En août 2017, Amadou Thiam, un des responsables du Mouvement « An Tè, A Bana-Touche pas à ma Constitution », accordait une interview à L’Aube. Farouche opposant à la révision constitutionnelle, il n’hésitait pas à l’époque de fustiger ce projet qui, pour lui, « survient dans un contexte sécuritaire inquiétant… ». Aujourd’hui, le même Thiam, ministre en charge de la réforme, est chargé de conduire le même projet de révision.

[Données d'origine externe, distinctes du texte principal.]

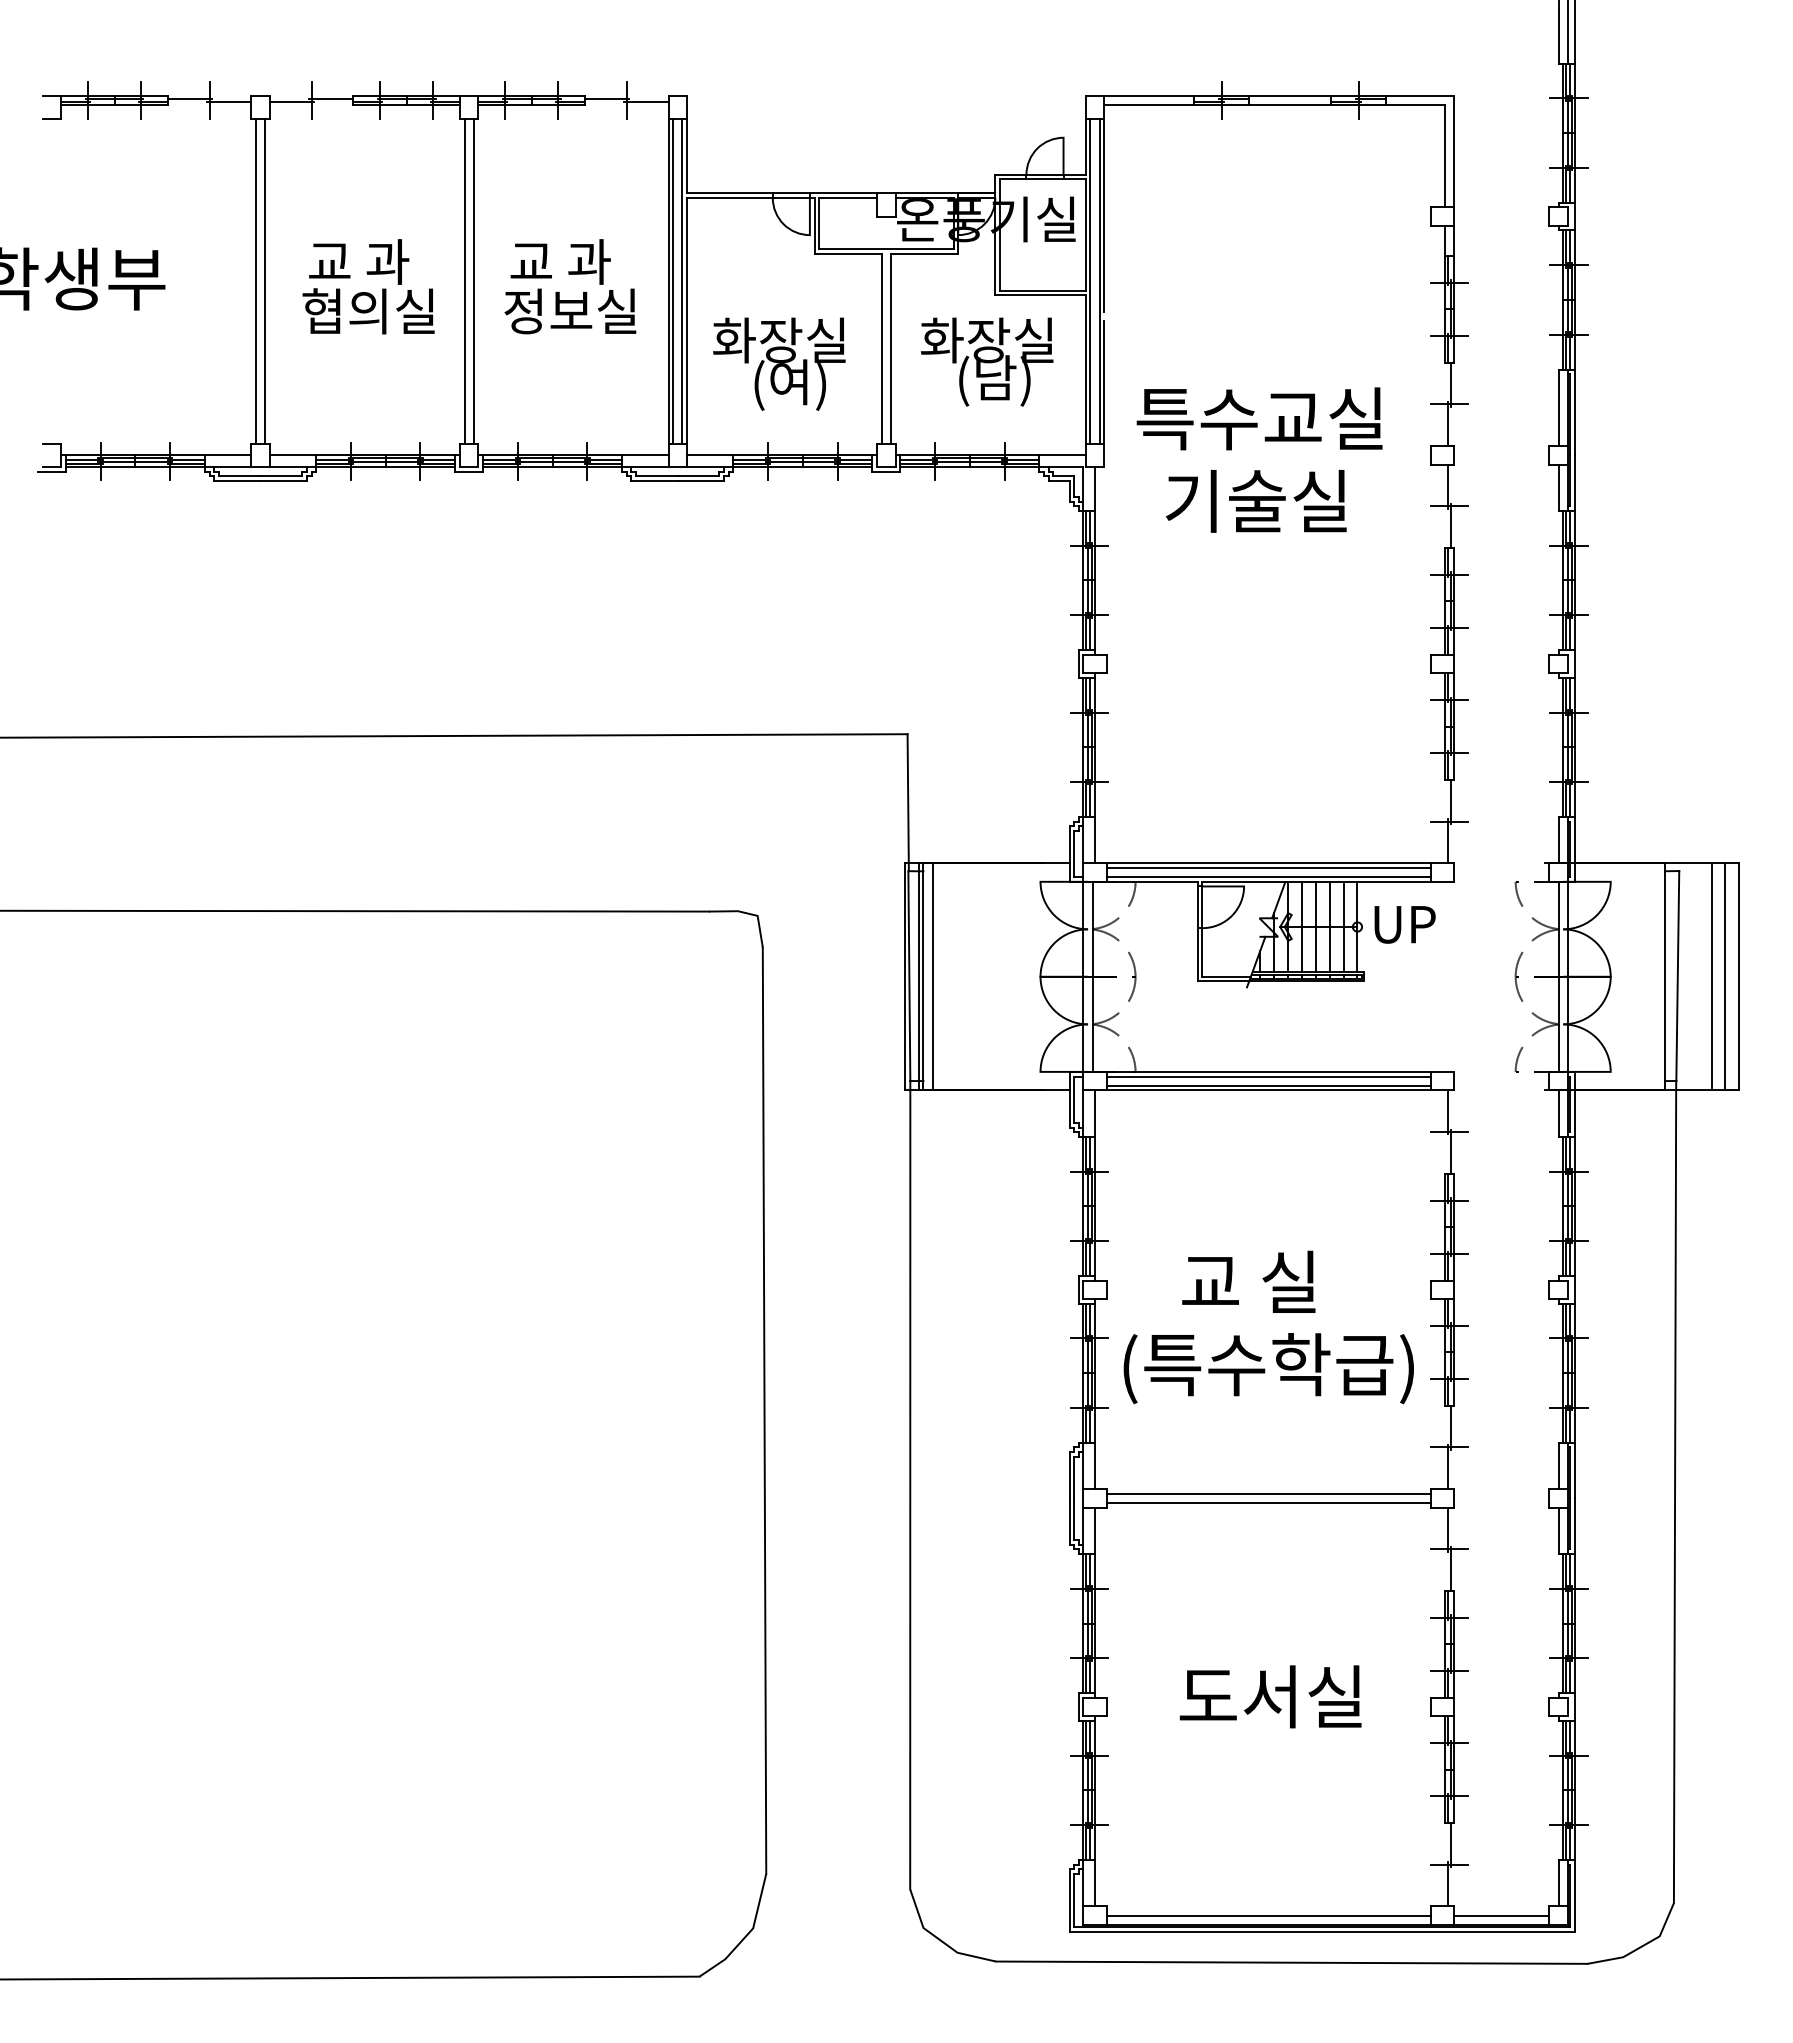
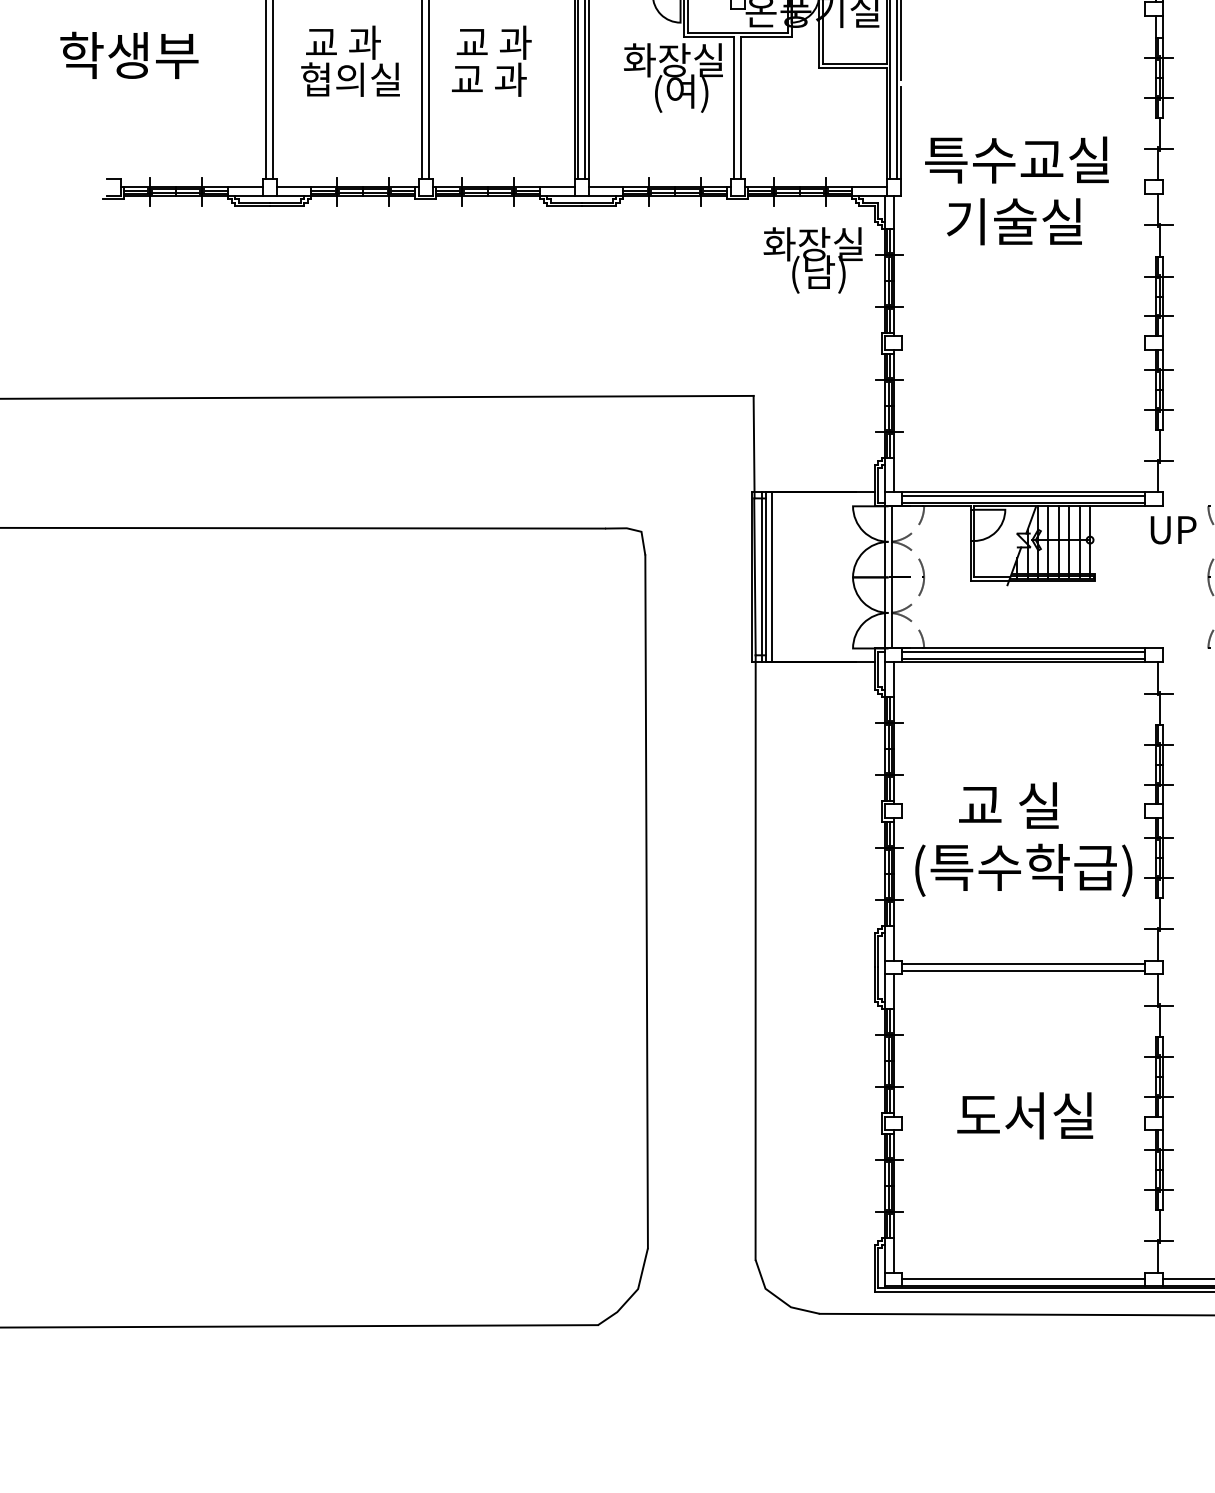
text: (570, 311) -> (501, 79), 정보실 -> 교 과
text: (987, 361) -> (813, 260), moved
text: (779, 363) -> (673, 77), moved
text: (1404, 924) -> (1173, 530), moved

Les arguments de l’intéressé ont certes changé entre 2017 et 2019 pour des raisons d’intérêts personnels, mais le contexte sécuritaire s’est-il amélioré ? Extrait de cette interview publié dans L’Aube 913 du jeudi 10 août 2017.
Pourquoi vous vous opposez à ce projet de révision constitutionnelle ?
Tout d’abord parce que cette révision survient dans un contexte sécuritaire inquiétant. Aujourd’hui, des pans entiers du territoire malien échappent au contrôle de l’Etat. Le drapeau du Mali ne flotte pas à Kidal, il n’y a aucun sous-préfet dans les régions de Ténenkou et Youwarou. On nous parle d’insécurité résiduelle, de terrorisme… Les gens citent l’exemple de la France, de Nice, du Bataclan. Ce sont là des attaques contre des lieux, mais aucun endroit sur le territoire français n’a été occupé par des djihadistes de façon permanente. C’est ce que nous nous vivons au Mali. Il y a des zones comme Kidal, Youwarou, Ténenkou où les djihadistes sont encore présents. L’armée de l’Etat a été chassée. Il y a aucune sécurité dans ces zones. Aujourd’hui, l’Etat central est en train de travailler à négocier le cessez-le-feu entre les différents groupes armés qui s’affrontent encore à Ménaka, à Anéfis…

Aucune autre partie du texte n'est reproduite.